**Problem:**
I would like the number of lines in the data that contain the word "text". Please give that number alone.
### Records for processing ###
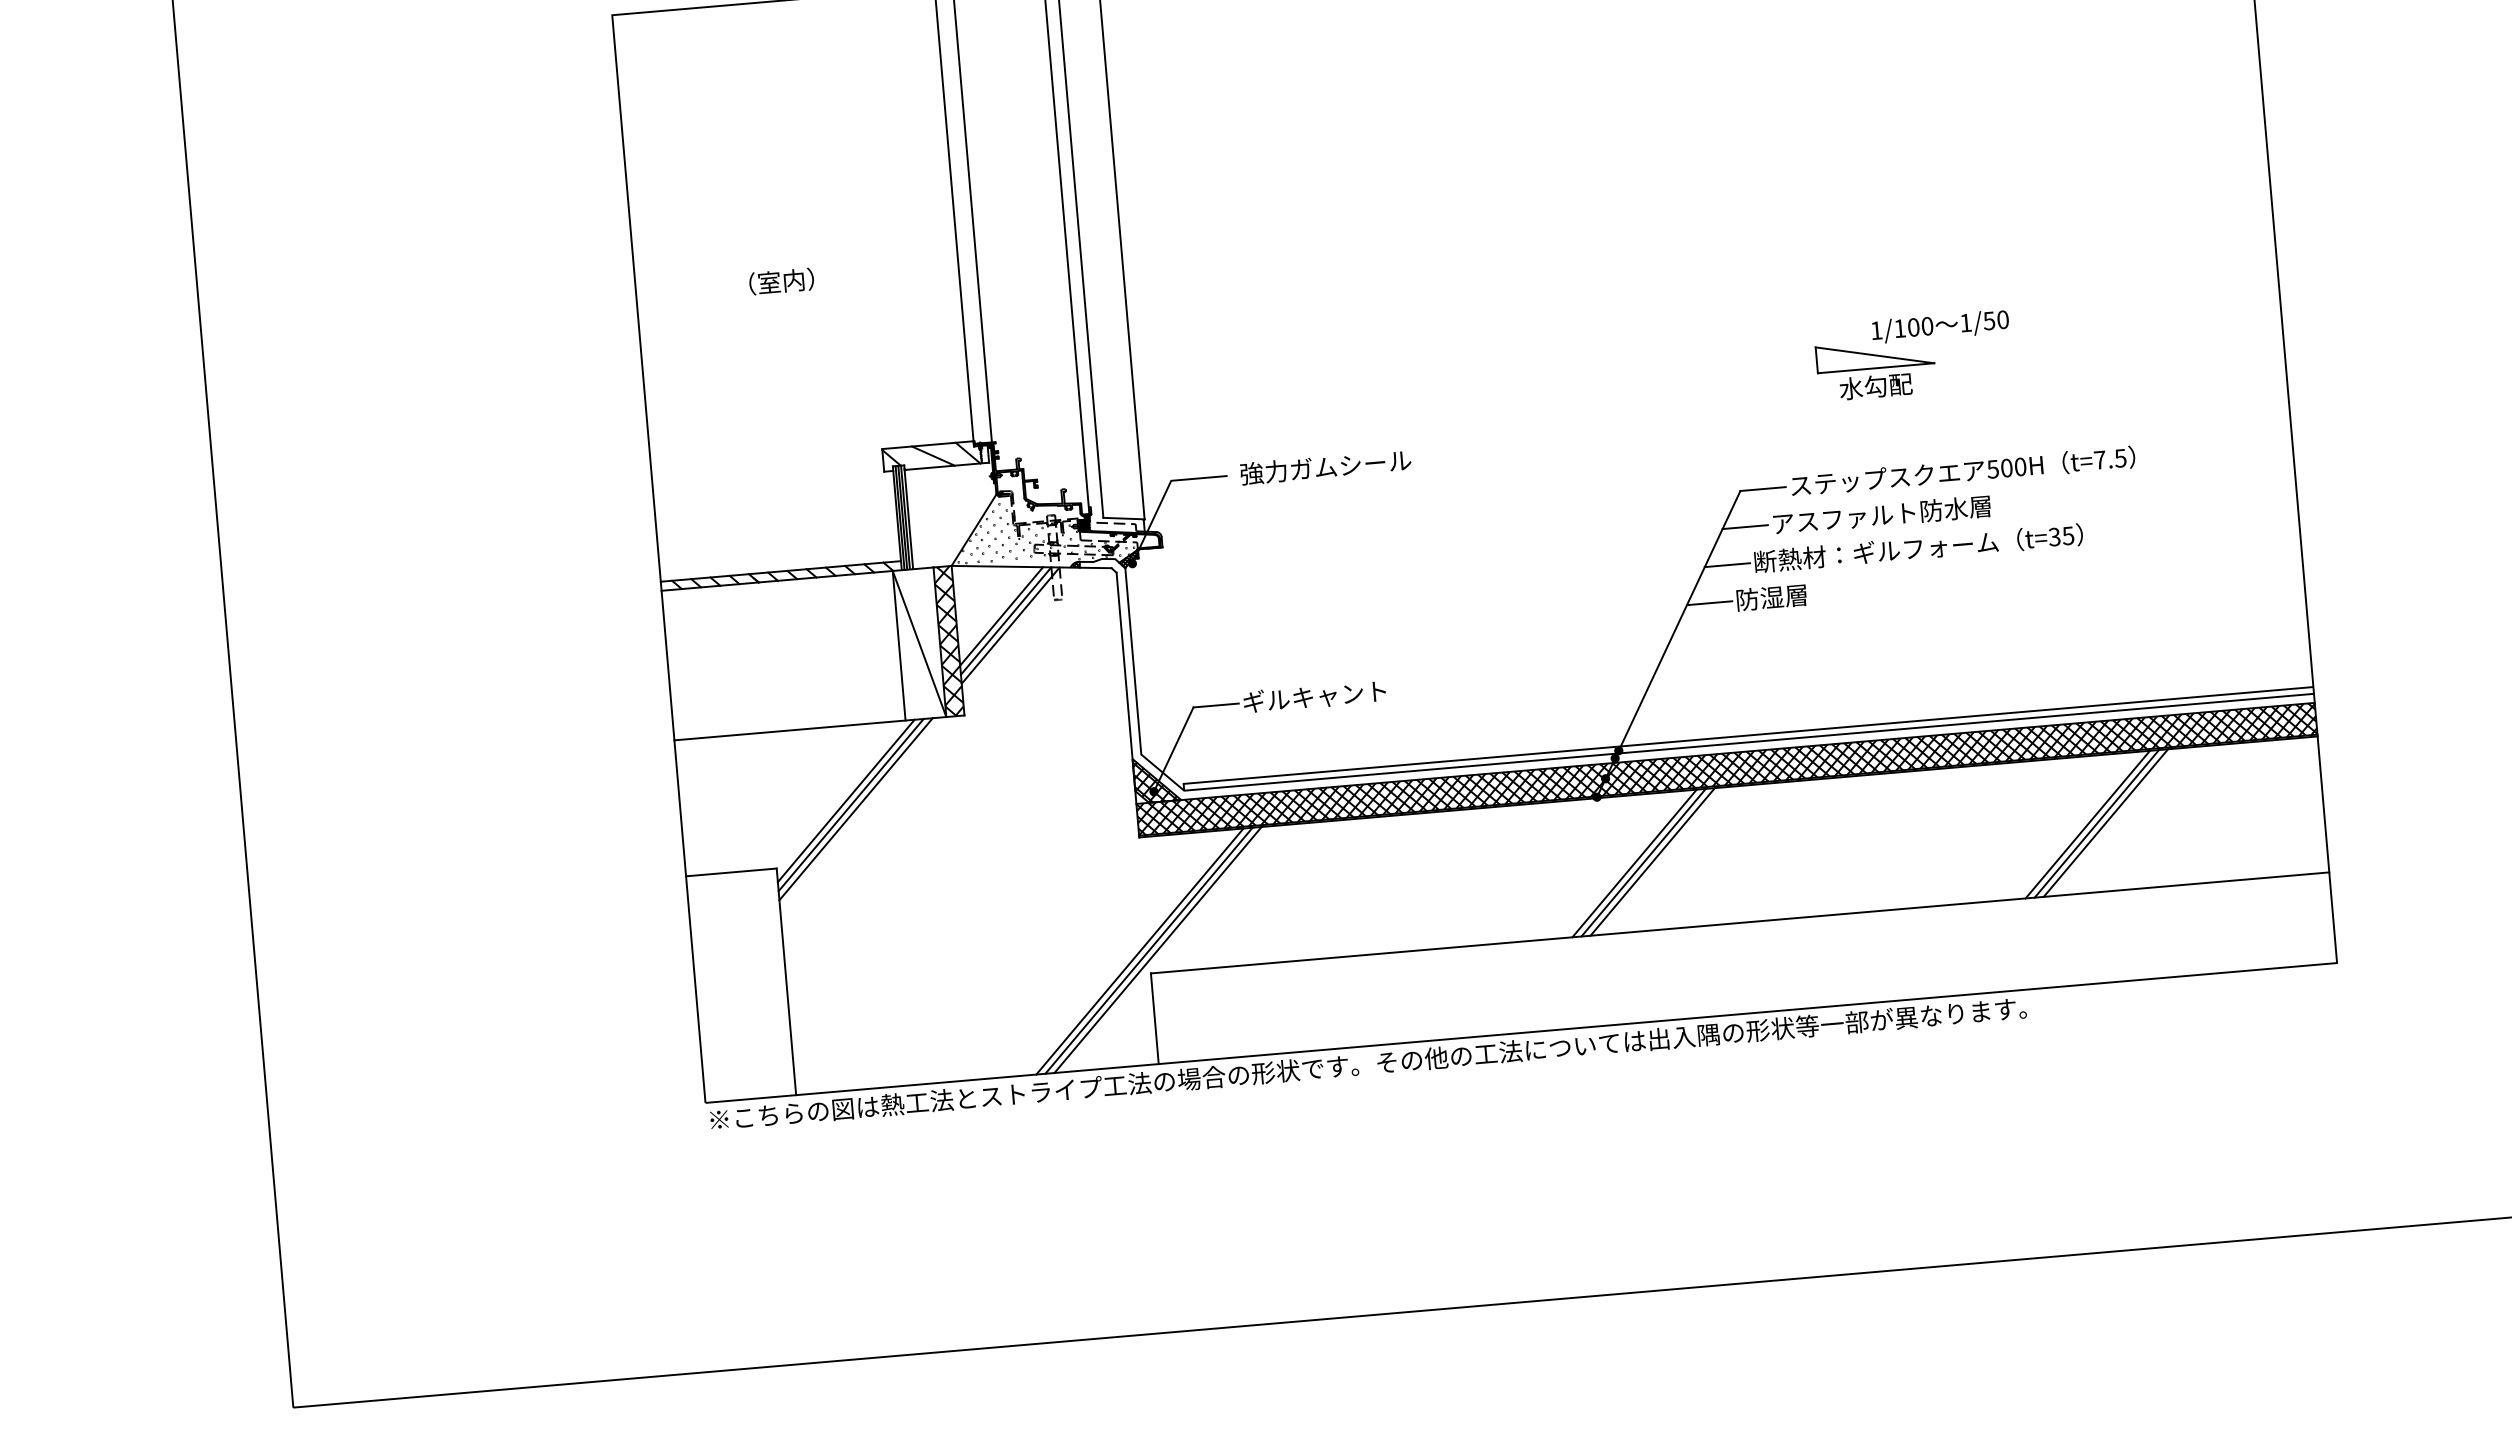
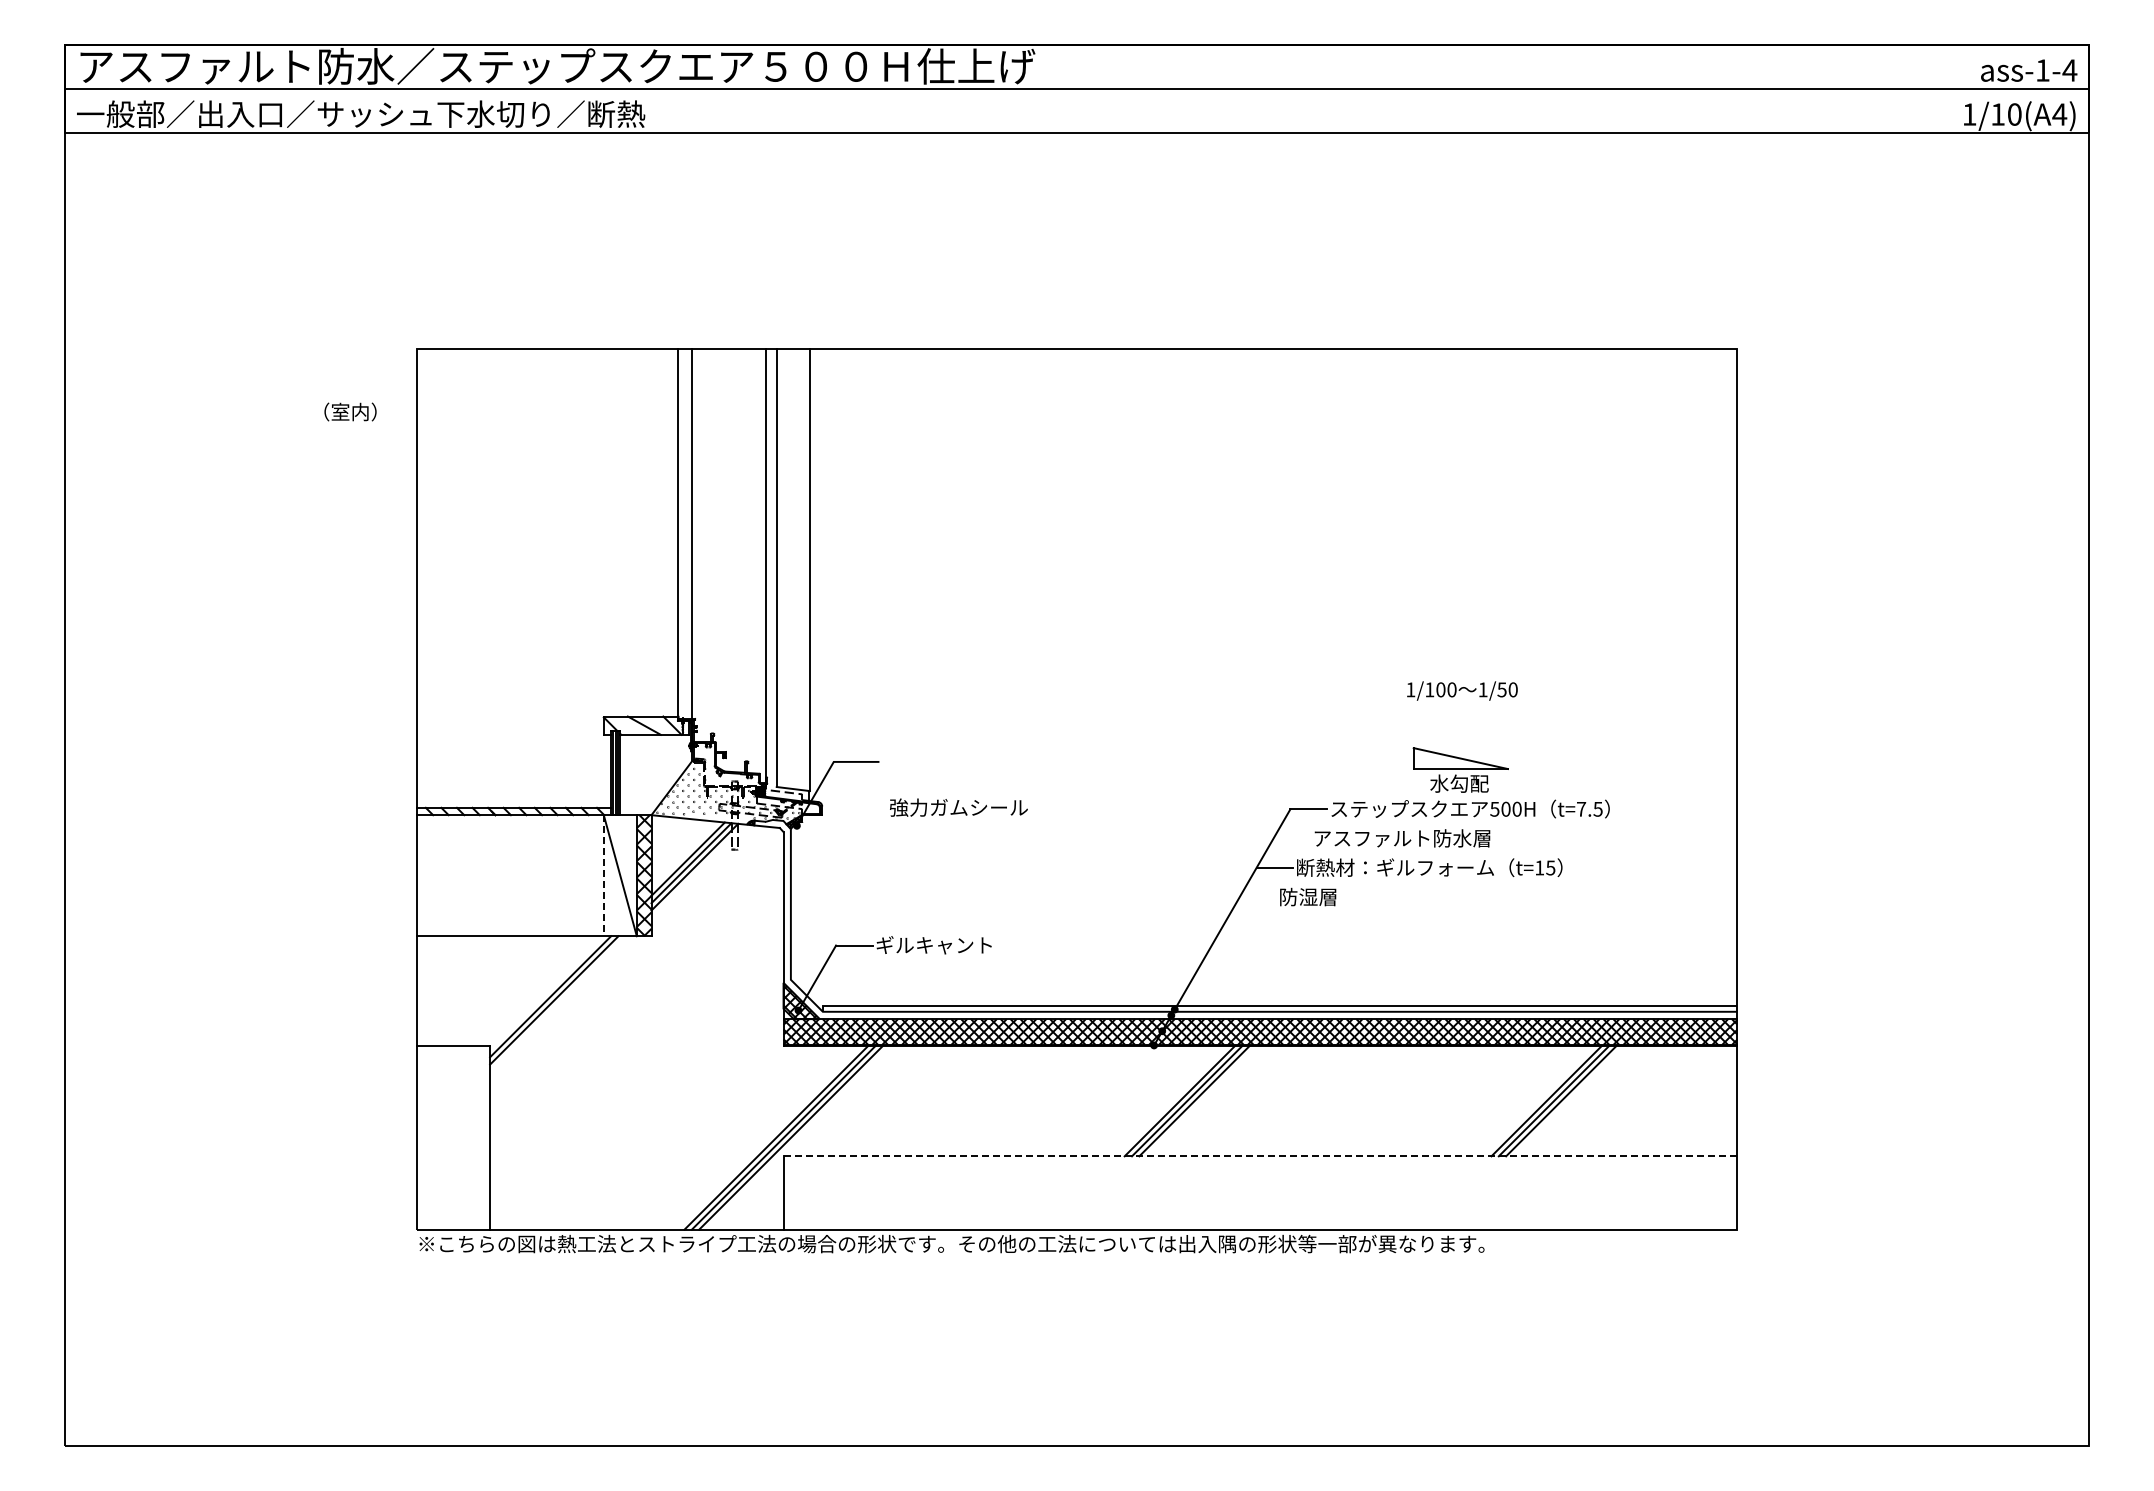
text: (781, 280) -> (350, 411), moved
part: (1875, 368) -> (1460, 769), moved
text: (1325, 467) -> (958, 807), moved
line: (1744, 526) -> (1291, 838), removed
text: (2054, 536) -> (1539, 867), t=35 -> t=15
line: (1709, 603) -> (1257, 897), removed
line: (898, 645) -> (603, 875), solid -> dashed
line: (855, 808) -> (557, 1003), removed
line: (1740, 923) -> (1260, 1156), solid -> dashed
###
**Result of the task:**
3